CORBET There’s not that much on-screen violence! We had very different childhoods, Mona.

FASTVOLD I lived in a tree and baked cookies.

CORBET And I definitely was watching pretty hardcore horror movies when I was nine or 10. We didn’t realize how good we had it in the nineties, did we? There were dozens and dozens of extraordinary films. I think that there’s so much stuff now — just the volume of it, it’s going to get a lot worse with AI because now they’re just going to churn. It’s going to explode, churn out the sludge. But the analog processes and artisanal processes are going to be of more and more value now. It’s an interesting moment because record stores are booming, and actually for the first time in my life, I don’t have to fight as hard as I used to, to shoot on celluloid. 10 years ago I was really, really worried about the format going away. I freaked out when Fuji went out of business. I used to only shoot on Fuji stock.

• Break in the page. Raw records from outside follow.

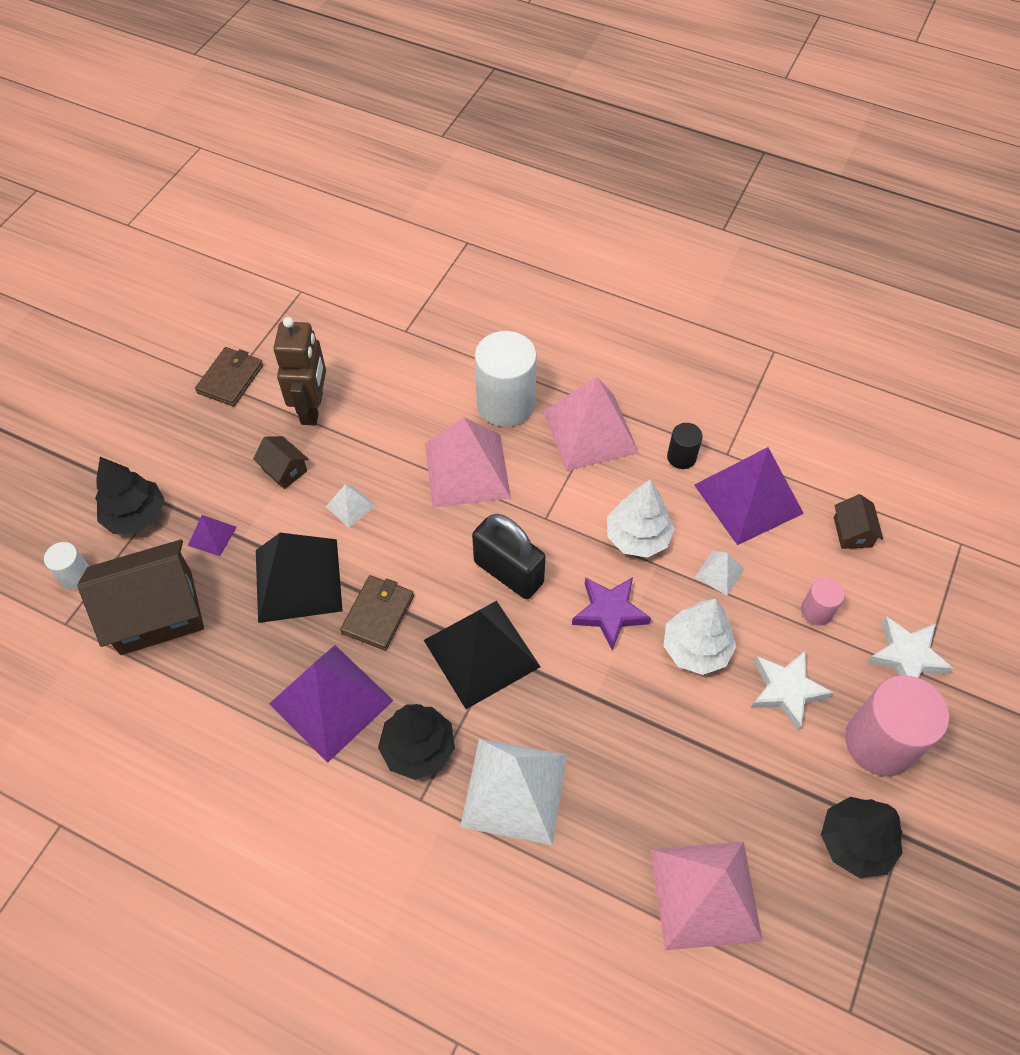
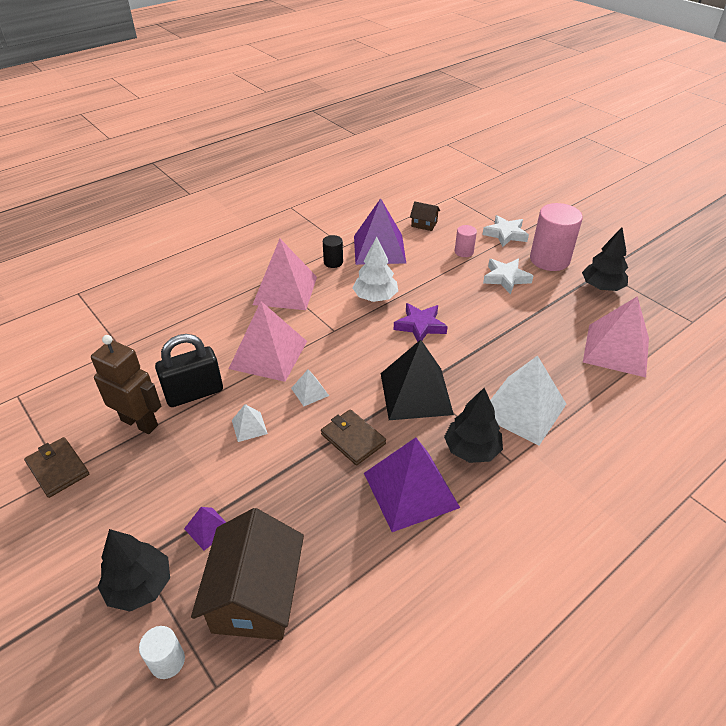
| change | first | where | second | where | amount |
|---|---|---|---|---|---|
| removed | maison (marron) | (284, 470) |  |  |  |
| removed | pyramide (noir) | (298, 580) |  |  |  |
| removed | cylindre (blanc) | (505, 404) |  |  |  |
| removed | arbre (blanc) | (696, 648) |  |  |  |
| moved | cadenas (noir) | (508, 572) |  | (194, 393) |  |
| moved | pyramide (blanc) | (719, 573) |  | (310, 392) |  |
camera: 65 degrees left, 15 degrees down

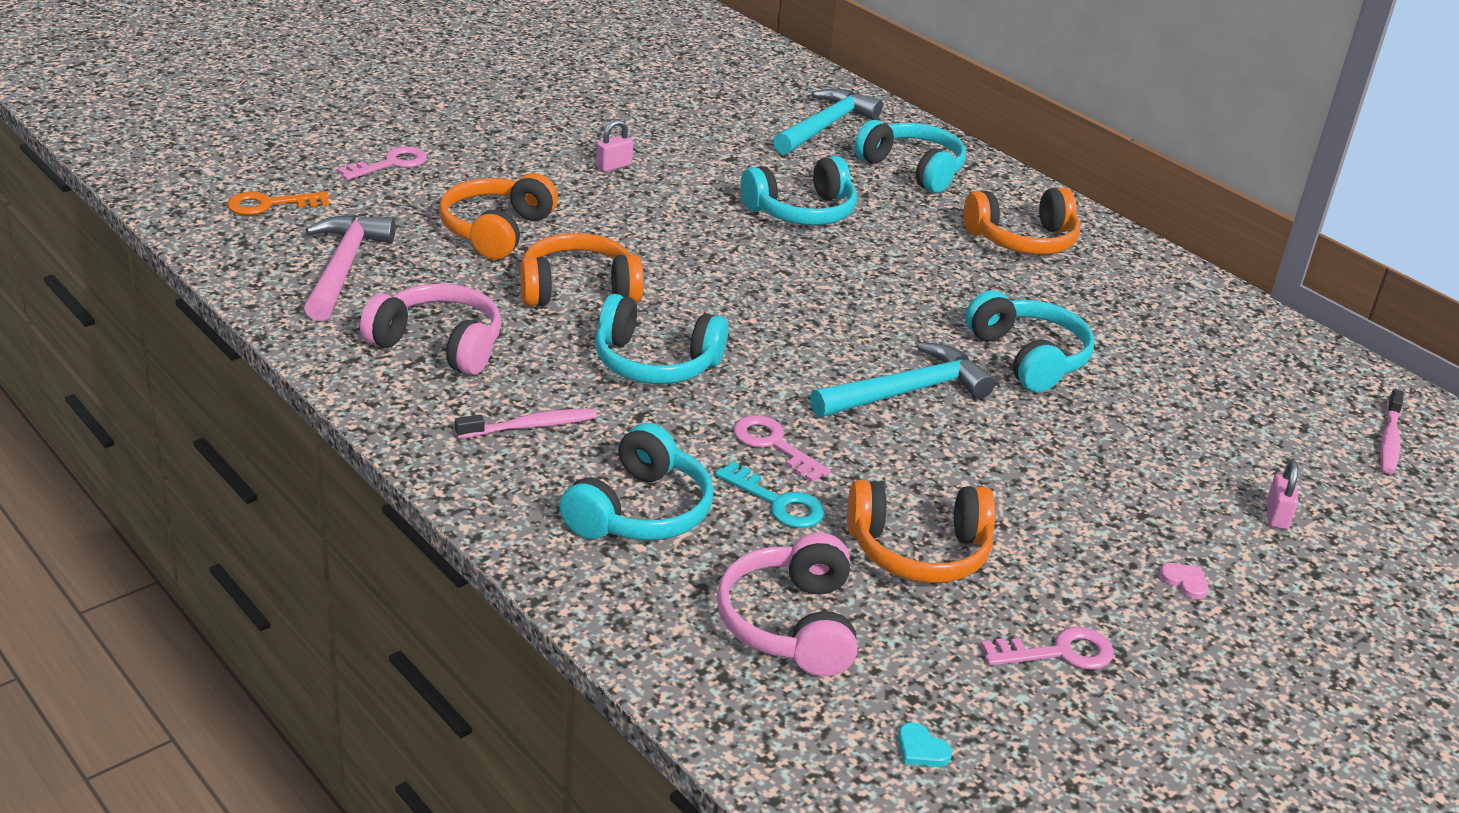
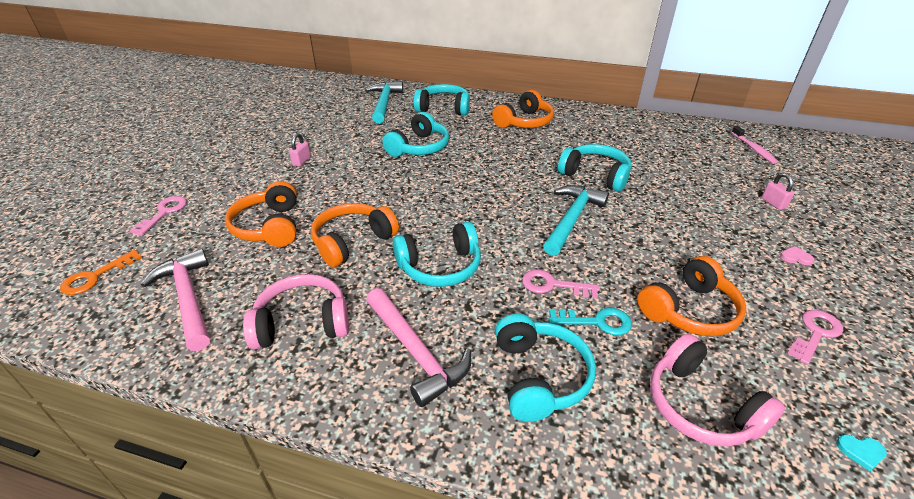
| change | first | where | second | where | amount |
|---|---|---|---|---|---|
| replaced | brosse à dents (rose) | (531, 426) | marteau (rose) | (415, 352) |  |
camera: 30 degrees left, 5 degrees up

FASTVOLD We came to Searchlight with Ann Lee and they’re like, “Okay, let’s start making the prints!” I thought maybe, “Oh, are you going to make one or two?” But they’re making a ton of prints. People want to come and see it in 70mm and 35mm, so they really are making a ton for the whole world. It’s great.

The Brutalist A24

You mentioned AI. In the spirit of clarifying things, that topic spun a little out of control in headlines and on social media as it pertained to the way it was used in The Brutalist.

FASTVOLD I know — it’s hard because, even if we say anything about it now, it’s just going to be like…what’s pulled out. Not even any articles that were written about it were necessarily wrong. It’s just the headline was weird —

CORBET Well, actually, a lot of them were wrong.

FASTVOLD Some were wrong,

CORBET A lot of them were wrong. Sorry — they actually were wrong. The problem is that you can’t be in a situation where the lady does protest too much. If you get really granular and you walk people through it, you’re just digging a deeper and deeper grave because it’s such a sensitive topic. I understand why it’s sensitive, but the thing is, for example, in all grading software that every movie is graded on, there’s AI in the software.

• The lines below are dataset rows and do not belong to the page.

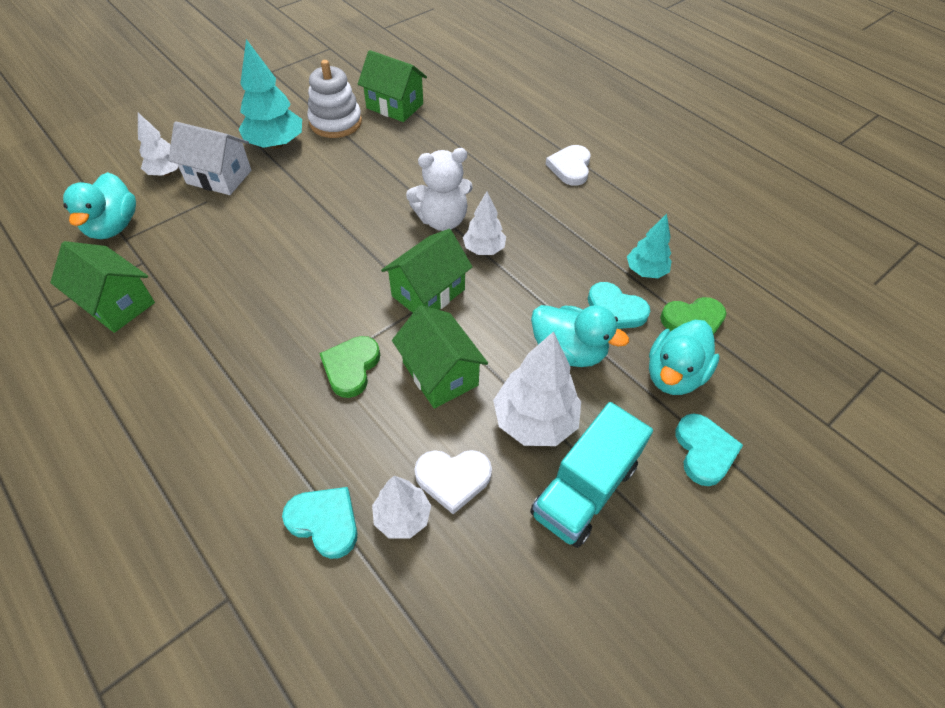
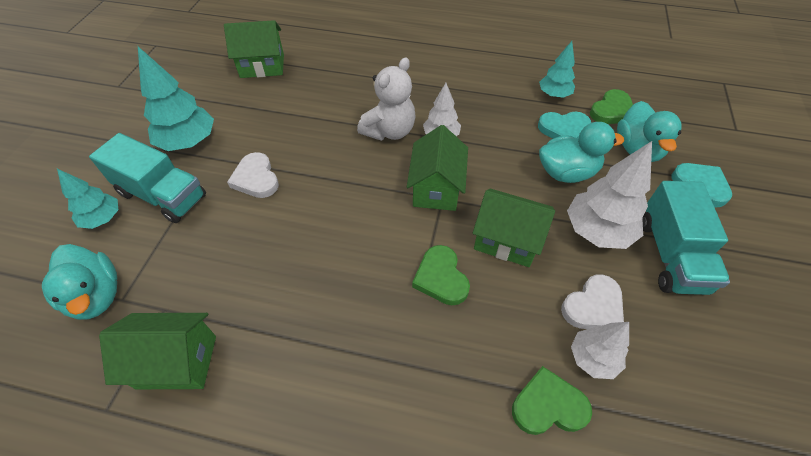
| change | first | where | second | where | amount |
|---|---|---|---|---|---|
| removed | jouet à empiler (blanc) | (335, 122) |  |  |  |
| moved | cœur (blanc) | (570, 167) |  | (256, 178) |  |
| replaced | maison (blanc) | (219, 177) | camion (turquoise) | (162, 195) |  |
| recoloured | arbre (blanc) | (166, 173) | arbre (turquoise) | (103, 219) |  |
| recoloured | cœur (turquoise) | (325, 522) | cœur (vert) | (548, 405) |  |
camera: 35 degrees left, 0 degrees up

FASTVOLD And almost all VFX companies also use AI plugins. I just want to learn as much as I possibly can about it and really understand all the tools available to us — and that goes for tools from the past and future. He Ann Leewe’re using hand-painted matte paintings and glass [set] extensions, which is a very old technique that’s almost completely died out. I want to engage with it all. It’s really important to engage with it and educate ourselves. Again, we never corrected the actors’ accents in English or their performances[on[onThe Brutalist], but we did help them sound Hungarian when they were speaking Hungarian. We wanted to represent the Hungarian people accurately and not offend them by having someone do a poor imitation of their language.

CORBET The performers delivered all of the Hungarian dialogue parts of the process. We manually stitched it together with dialogue editing, and then we used AI tools to fix certain consonants and vowels to make it more fluid. That’s all we did, and I would’ve done it again because it was the right tool for the job. I don’t care if a tool is from 1950 or 2050, I want the right tool for the job.

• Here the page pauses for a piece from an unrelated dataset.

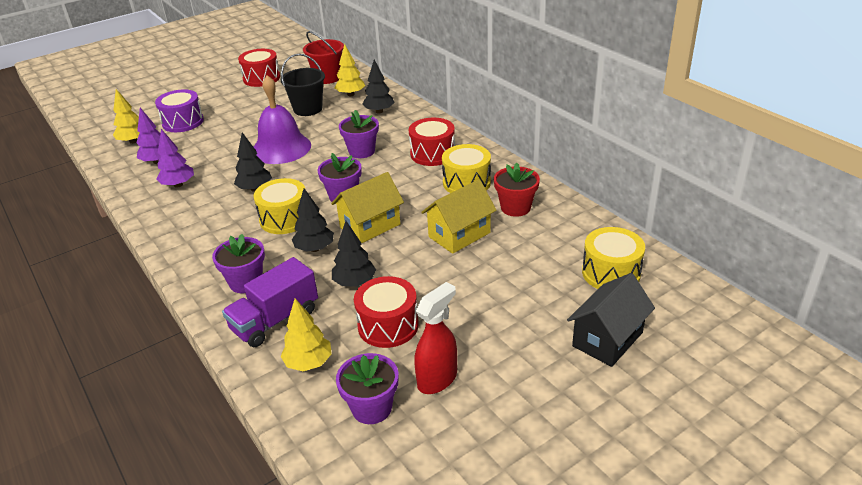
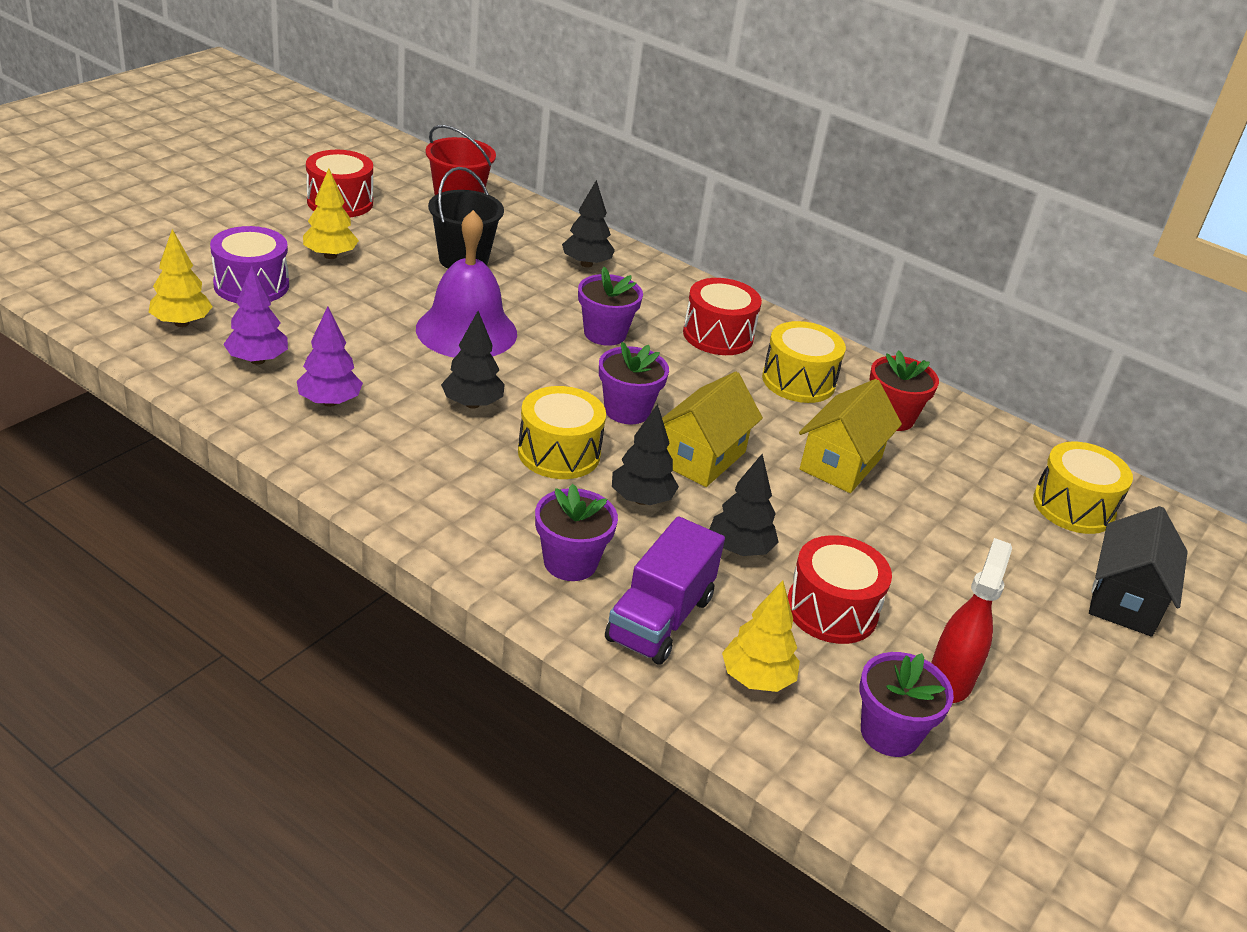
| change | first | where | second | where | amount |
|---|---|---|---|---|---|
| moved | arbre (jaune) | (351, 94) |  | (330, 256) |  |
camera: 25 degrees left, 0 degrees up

I’m no stranger to controversy and I speak my mind and people agree or disagree and that’s okay. But I was disappointed that my actors who worked so hard for so many years…just became the headline. I was happy to talk about it, but it just kept snowballing and snowballing and at a certain point I realized that nobody knows what they don’t know. In order for me to really walk people through this, it required a level of familiarity with these processes that very, very few people have.

The last thing, to speak of this summarily, is that what was particularly hilarious about it for us is that we don’t know many folks that have a more analog workflow than we do. It’s fine that there’s a misunderstanding, but we actually spend a lot of time and effort and struggle to refurbish cameras that were basically like paperweights of Panavision until two years ago. The same thing on the new movie. Mona’s film, however, used zero AI.

FASTVOLD It was not required for this one. This one was the most analog experience you could ever have. So there you go.